Wyoming Waste Powers Microsoft Datacenter
As efforts to make datacenters more energy efficient hit a wall, Microsoft is taking a new approach: using methane biogas from an adjacent wastewater treatment facility along with fuel cell technology to move a prototype datacenter in Wyoming off the grid.
Microsoft teamed with the Energy Management unit of German engineering giant Siemens and state officials in Wyoming to get the zero-emission datacenter up and running. A "cord cutting" ceremony took place today in Cheyenne, Wyoming as part of a planned $274 million expansion of Microsoft's datacenter infrastructure in the western state.
The software and cloud giant claims the facility is the nation's first zero-carbon datacenter powered by the byproducts of wastewater. The datacenter's fuel source is the biogas methane produced at a nearby wastewater treatment facility. Fuel cells provided by another partner, Connecticut-based FuelCell Energy, convert the biogas into electricity used to provide continuous power the Microsoft datacenter.
The distinctive odor of the municipal wastewater treatment plant is converted to power via an electrochemical reaction that generates electricity and heat, the partners explained. In the absence of combustion, no emissions are released using the process.
Siemens, meanwhile, provided the energy management software and power monitoring hardware built into the modular, shipping-container-sized datacenter. Since the datacenter must run 24 hours by 7 days, the Siemens equipment is used to ensure the fuel cells deliver reliable base load power for continuous electricity and heat. It also monitors on-site power production.
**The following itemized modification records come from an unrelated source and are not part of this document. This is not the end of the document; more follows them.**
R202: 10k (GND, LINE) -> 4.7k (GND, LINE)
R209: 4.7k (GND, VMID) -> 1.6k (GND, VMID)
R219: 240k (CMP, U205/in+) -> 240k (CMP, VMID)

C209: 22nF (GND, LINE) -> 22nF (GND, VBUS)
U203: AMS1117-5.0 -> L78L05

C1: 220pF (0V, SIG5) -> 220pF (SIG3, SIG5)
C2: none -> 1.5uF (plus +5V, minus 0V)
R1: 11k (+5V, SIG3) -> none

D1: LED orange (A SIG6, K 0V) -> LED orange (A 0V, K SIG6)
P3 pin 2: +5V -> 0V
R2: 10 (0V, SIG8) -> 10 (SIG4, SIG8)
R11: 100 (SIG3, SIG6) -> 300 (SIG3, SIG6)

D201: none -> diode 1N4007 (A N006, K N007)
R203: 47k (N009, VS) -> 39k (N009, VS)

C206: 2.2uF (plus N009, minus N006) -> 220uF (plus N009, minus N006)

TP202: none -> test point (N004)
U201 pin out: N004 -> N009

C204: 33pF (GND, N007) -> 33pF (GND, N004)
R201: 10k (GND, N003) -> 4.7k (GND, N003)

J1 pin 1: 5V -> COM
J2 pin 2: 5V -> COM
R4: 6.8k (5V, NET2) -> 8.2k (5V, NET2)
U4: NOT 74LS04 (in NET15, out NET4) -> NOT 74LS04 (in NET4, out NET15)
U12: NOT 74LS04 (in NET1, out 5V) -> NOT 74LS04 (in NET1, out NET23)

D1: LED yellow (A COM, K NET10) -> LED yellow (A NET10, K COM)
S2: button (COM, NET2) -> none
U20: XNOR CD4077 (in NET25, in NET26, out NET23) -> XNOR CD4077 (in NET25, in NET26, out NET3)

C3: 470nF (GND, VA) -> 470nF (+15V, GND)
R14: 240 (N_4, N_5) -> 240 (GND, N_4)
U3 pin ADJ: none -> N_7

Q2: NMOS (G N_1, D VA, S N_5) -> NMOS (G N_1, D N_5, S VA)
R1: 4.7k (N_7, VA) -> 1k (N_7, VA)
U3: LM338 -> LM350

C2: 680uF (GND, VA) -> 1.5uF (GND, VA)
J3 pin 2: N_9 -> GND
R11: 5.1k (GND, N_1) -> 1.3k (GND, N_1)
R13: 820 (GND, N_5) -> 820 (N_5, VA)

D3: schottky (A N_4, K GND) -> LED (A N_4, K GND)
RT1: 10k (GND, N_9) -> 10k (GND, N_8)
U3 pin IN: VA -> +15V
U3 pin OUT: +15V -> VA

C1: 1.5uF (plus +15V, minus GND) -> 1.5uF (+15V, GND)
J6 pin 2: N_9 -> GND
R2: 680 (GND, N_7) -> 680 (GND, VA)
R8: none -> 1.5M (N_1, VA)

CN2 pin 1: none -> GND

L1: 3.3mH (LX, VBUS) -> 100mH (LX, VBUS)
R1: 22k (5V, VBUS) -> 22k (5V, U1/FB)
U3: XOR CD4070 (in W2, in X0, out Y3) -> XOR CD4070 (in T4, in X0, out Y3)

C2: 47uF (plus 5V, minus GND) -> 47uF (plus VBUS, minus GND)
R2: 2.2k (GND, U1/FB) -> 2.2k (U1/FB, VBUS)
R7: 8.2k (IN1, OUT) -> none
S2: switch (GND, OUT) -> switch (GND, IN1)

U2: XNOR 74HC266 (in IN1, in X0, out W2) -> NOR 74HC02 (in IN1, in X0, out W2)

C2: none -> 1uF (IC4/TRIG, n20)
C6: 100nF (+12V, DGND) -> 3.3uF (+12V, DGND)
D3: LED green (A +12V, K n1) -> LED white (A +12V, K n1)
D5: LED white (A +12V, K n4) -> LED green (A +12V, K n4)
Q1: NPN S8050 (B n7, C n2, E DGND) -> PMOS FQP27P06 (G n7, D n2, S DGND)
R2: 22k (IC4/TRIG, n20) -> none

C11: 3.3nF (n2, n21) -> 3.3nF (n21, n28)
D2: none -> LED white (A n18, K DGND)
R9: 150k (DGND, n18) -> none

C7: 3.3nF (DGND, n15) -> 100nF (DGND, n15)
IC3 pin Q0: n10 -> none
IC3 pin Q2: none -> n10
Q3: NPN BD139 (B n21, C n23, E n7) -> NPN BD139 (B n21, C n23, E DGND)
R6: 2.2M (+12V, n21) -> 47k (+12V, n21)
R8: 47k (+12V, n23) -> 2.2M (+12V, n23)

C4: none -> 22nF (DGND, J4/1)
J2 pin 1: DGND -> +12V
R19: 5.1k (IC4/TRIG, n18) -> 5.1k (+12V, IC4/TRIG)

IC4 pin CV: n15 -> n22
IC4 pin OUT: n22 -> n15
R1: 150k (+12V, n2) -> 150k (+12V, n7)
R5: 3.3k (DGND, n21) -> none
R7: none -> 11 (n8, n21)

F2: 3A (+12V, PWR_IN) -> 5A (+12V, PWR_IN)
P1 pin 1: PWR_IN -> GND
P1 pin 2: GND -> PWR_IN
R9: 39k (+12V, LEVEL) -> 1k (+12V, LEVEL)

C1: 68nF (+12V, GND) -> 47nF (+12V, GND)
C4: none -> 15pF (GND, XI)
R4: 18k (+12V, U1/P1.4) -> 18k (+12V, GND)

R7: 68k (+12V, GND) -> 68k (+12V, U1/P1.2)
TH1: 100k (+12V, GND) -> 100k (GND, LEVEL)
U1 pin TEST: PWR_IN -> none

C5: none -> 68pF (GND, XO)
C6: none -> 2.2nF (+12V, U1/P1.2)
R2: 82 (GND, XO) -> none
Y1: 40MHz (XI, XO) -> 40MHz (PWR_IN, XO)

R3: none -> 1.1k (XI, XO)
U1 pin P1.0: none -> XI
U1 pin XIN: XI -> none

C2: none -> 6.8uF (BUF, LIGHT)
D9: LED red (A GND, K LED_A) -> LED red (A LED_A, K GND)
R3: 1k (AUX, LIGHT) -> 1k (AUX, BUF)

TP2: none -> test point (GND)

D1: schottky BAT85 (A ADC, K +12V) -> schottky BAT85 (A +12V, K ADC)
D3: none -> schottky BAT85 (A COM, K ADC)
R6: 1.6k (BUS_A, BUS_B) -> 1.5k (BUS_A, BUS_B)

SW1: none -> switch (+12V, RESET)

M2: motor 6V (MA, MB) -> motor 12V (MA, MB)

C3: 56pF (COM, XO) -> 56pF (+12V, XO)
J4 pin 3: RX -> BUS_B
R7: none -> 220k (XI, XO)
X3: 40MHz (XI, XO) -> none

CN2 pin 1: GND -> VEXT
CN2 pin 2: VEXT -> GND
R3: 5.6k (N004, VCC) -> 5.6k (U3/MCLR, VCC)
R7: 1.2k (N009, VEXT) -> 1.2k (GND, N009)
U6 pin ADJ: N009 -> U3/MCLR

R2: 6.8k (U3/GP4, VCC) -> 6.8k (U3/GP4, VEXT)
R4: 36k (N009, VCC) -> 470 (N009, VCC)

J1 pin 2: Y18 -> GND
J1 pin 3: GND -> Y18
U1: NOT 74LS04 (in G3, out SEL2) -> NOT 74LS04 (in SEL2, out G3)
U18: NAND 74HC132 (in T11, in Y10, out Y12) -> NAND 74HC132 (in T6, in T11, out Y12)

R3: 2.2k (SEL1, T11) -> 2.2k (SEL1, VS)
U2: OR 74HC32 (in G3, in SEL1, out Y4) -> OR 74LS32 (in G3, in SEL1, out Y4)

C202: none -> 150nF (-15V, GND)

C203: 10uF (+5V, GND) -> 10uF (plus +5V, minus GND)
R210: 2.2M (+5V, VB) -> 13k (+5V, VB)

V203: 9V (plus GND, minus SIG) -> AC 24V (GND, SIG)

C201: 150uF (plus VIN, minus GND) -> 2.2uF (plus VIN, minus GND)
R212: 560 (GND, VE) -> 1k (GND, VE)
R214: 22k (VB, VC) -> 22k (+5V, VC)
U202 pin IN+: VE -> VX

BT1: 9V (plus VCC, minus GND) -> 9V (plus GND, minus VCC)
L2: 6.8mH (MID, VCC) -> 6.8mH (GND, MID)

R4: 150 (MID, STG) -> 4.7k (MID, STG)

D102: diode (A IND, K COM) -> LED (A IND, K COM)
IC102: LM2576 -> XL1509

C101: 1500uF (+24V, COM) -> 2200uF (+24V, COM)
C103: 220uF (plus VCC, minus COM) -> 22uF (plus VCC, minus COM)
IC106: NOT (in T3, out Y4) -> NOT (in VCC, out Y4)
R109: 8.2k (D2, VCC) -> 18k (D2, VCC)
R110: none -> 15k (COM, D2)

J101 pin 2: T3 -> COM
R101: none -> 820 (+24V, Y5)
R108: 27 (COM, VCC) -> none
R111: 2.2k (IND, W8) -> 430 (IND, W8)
The partners said they would also reap power savings by cutting electrical transmission and distribution costs.
According to Weather.com, Cheyenne's average high temperature in July is 83 degrees F. While the zero-emission datacenter includes fans, the partners provided few details about cooling. Siemens did say its environmental controls would "manage air temperature, flow, and humidity." Circuit breakers used to deliver power to the Microsoft servers also would monitor the power supply in the event of low or high energy levels in the datacenter container.
The set-up ensures "the data center is insulated from blips and power outages," Microsoft said.
Microsoft added the zero-emission datacenter would not only operate entirely off the local power grid but also send surplus power back to local utilities. Using the Siemens power monitoring system, the datacenter's fuel cell plant is expected to produce more electricity than its needs to operate the facility: It will produce 250 kilowatts of "renewable power" but the datacenter would use only use only about 100 kilowatts, according to Siemens. Additional power will be redirected to the wastewater facility.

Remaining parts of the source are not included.